Is your employer discriminating against your religious beliefs?

| Apr 15, 2019 | Workplace Discrimination |

Like many in California and elsewhere, your religious beliefs are important to you. While the practice of your faith may be a private matter, your beliefs may direct the choices you make in your daily life. Your religion is not something you turn off when you go to work, and while you may not openly preach your faith in the workplace, your beliefs may be obvious in your attire, your manners or your actions.

Despite laws protecting you from mistreatment based on your religious beliefs, you may still experience discrimination in the workplace. Religion is one of the classes protected by the Civil Rights Act of 1964, and understanding what religious discrimination may look like may help you recognize if you are a victim of this violation of your rights.

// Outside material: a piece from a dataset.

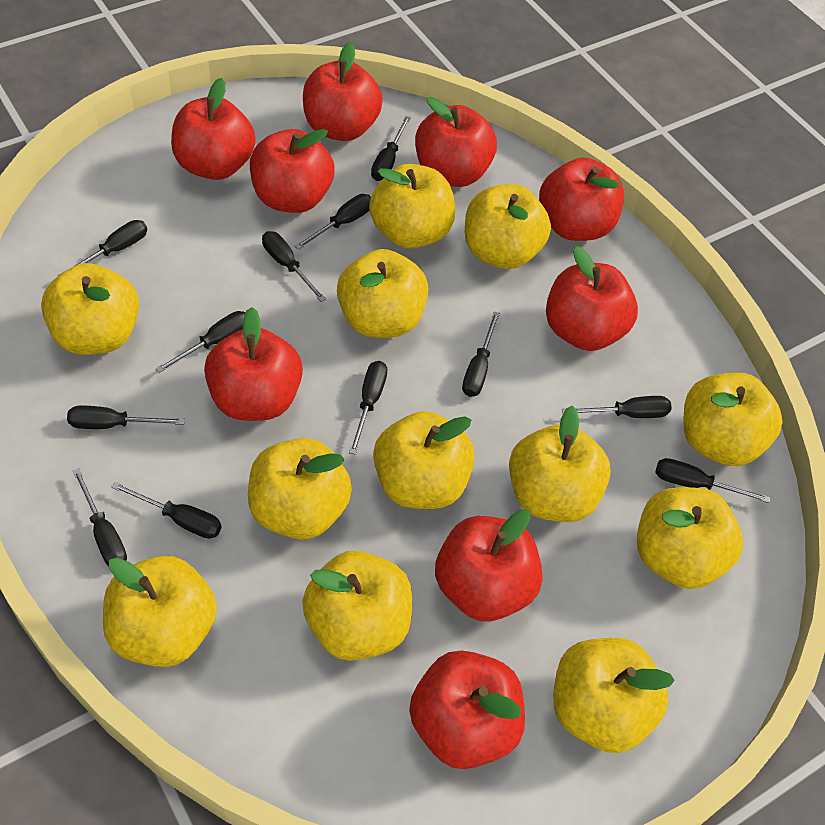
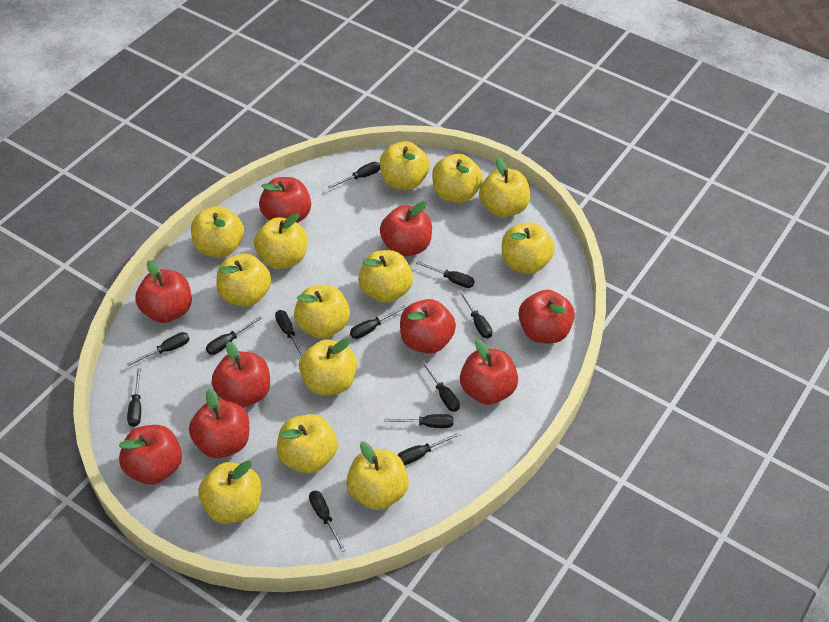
yellow apple: 12 -> 13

Recognizing discrimination

Your employer may not make decisions about your status in the workplace based on your religious beliefs. Additionally, an employer who condones or permits harassment by other employees is violating your right to a non-hostile work environment. Constant mockery, name-calling threats or other actions directed at you because of your faith are illegal, and your employer should have a process in place for dealing with this behavior. However, your employer may commit religious discrimination in any of these ways:

  • Refusing to hire you or firing you
  • Transferring you to an unsavory assignment you have not requested or agreed to
  • Denying you promotions or lateral moves that would advance your career
  • Placing excessive restrictions on you or disciplining you more than other employees
  • Denying you the right to wear religious garb, such as headgear, even if it complies with the dress code
  • Retaliating against you if you complain about unfair treatment
  • Refusing to allow you time to practice your faith

Employers have several options for allowing religious employees to practice their faith. For example, your employer may schedule you off on the day of your religious services, allow you to swap shifts with other workers or provide a flexible schedule so you can meet your obligations. An employer can also allow you a time and place to step away from work if your religious observance includes prayer throughout the day.

It is not always easy to recognize when discrimination is the motivation for unfair treatment. If you suspect your religion is the reason why your employer is mistreating you or denying you important opportunities, you may wish to seek legal advice about your options.